The 1.85:1-framed 1080p video is solid, too, although with the exception of a very few scenes, it never really gets to show its stuff. This is primarily for two reasons. First, the sets are largely comprised of muted tones that don’t really let an HDTV show off its contrast and range of color. Second, most of the scenes take place inside monochromatic buildings, and the few instances where there are outdoor scenes show a slight grain as if the zoom was pushed too hard.
The bonus features with Doubt on Blu-ray start off with From Stage to Screen (19:06), a series of interviews with the cast and crew about what it took to bring the successful play to the silver screen. The discussions also hit on the real-life stories behind the play’s (and movie’s) plot, and how the story evolved with the media to become what we now see on Blu-ray Disc.
Next up is The Cast of Doubt (13:50), comprised The Energy RC-Micro home theater system delivered the sound for this review.of the requisite interview sessions with the primary cast: Hoffman, Streep, Amy Adams and Viola Davis. Interestingly enough, the interviews aren’t just produced by the filmmakers, but are ripped from a series that aired on EW.com of all places. I’m surprised that a film of this nature — and one that was nominated for as many high-profile awards as it was — didn’t receive a bit more attention in the cast interview category.
In Scoring Doubt (4:37), we get a quick look at Howard Shore’s work on the film and what inspired him to create the music for this powerful film. Most people will remember Shore from his incredible work on The Lord of the Rings trilogy, but hearing his delicate nature in this film and learning what compelled him to create these pieces is really quite remarkable in spite of the feature’s brevity.
Sisters of Charity (6:28) is a unique bonus feature if for no other reason than it actually explores the lives of nuns living in a convent. Seriously, how many Blu-ray releases can you say you’ve watched that had nuns in their bonus features? You can probably count them on one hand. In this feature, though, the purpose isn’t exploitation of the novelty, but giving viewers an inside look at the lives of the nuns whom director John Patrick Shanley interviewed prior to beginning the film. Meryl Streep, appropriately enough, also provides some commentary on this documentary.
Rounding things out on the bonus feature list is an Audio Commenary spanning the entire length of the film. It would’ve been great to hear Streep commenting on the track about the work that went into preparing for her unsavory role, but instead we just have Shanley discussing the traditional things directors do in tracks of this nature. The track is just about what you’d expect, nothing more, nothing less, and a slight disappointment to those who were hoping to hear a bit more from the cast.
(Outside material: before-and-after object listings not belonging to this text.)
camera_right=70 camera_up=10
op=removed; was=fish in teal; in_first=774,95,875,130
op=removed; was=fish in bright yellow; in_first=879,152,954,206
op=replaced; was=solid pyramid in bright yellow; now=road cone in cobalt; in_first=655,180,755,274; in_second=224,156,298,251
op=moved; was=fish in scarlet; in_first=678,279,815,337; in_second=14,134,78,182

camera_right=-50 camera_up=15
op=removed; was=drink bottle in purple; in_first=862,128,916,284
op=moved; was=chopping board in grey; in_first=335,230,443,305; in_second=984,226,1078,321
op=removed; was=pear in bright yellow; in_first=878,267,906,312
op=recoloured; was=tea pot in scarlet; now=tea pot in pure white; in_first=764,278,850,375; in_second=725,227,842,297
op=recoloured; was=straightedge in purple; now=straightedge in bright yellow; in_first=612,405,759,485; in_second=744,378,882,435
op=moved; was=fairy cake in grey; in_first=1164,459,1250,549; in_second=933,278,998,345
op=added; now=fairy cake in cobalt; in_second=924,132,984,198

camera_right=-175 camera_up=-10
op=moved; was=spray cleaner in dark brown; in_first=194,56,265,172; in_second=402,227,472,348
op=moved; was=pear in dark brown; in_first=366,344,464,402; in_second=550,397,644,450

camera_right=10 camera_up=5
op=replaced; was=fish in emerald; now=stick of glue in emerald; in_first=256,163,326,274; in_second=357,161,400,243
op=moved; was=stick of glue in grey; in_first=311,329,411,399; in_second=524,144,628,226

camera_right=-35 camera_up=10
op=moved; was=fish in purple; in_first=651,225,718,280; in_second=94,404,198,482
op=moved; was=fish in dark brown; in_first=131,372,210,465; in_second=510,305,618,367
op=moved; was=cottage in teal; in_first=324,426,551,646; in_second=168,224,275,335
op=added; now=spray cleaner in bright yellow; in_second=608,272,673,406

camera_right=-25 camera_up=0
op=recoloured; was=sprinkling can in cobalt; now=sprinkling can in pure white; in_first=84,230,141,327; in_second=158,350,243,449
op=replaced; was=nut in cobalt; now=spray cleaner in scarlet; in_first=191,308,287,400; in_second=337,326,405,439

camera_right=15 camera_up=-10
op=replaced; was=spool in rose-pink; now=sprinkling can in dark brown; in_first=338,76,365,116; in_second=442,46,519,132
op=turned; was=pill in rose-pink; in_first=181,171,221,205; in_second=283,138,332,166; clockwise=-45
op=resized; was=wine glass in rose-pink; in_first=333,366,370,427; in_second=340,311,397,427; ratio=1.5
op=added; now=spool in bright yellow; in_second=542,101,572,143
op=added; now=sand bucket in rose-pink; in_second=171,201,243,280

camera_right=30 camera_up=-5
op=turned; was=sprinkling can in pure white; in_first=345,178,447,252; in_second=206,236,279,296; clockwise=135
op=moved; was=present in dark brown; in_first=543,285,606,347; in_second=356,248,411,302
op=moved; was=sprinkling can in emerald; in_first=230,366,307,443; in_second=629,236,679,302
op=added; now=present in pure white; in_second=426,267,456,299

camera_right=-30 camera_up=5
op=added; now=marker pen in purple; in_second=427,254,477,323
The bonus features, though, are not the reason to watch Doubt on Blu-ray; the masterful acting and intelligent plot are. And those elements are excellent regardless of the format, because those are the things that make any film succeed or fail. The audio and video are never really given a chance to do all they can, but in those few instances when Doubt lets the Blu-ray format “do its thing,” the film hardly fails to deliver. Hoffman and Streep sounds on paper like a fantastic duo, and watching their dynamics play out on screen manages to live up to all expectations. If you’ve not yet seen Doubt and are looking for a thought-provoking evening at home, Doubt is without doubt one film to add to your list.
- Score: 8
- An outstanding film in the plot and actor sense, but only a few scenes really do the Blu-ray format justice.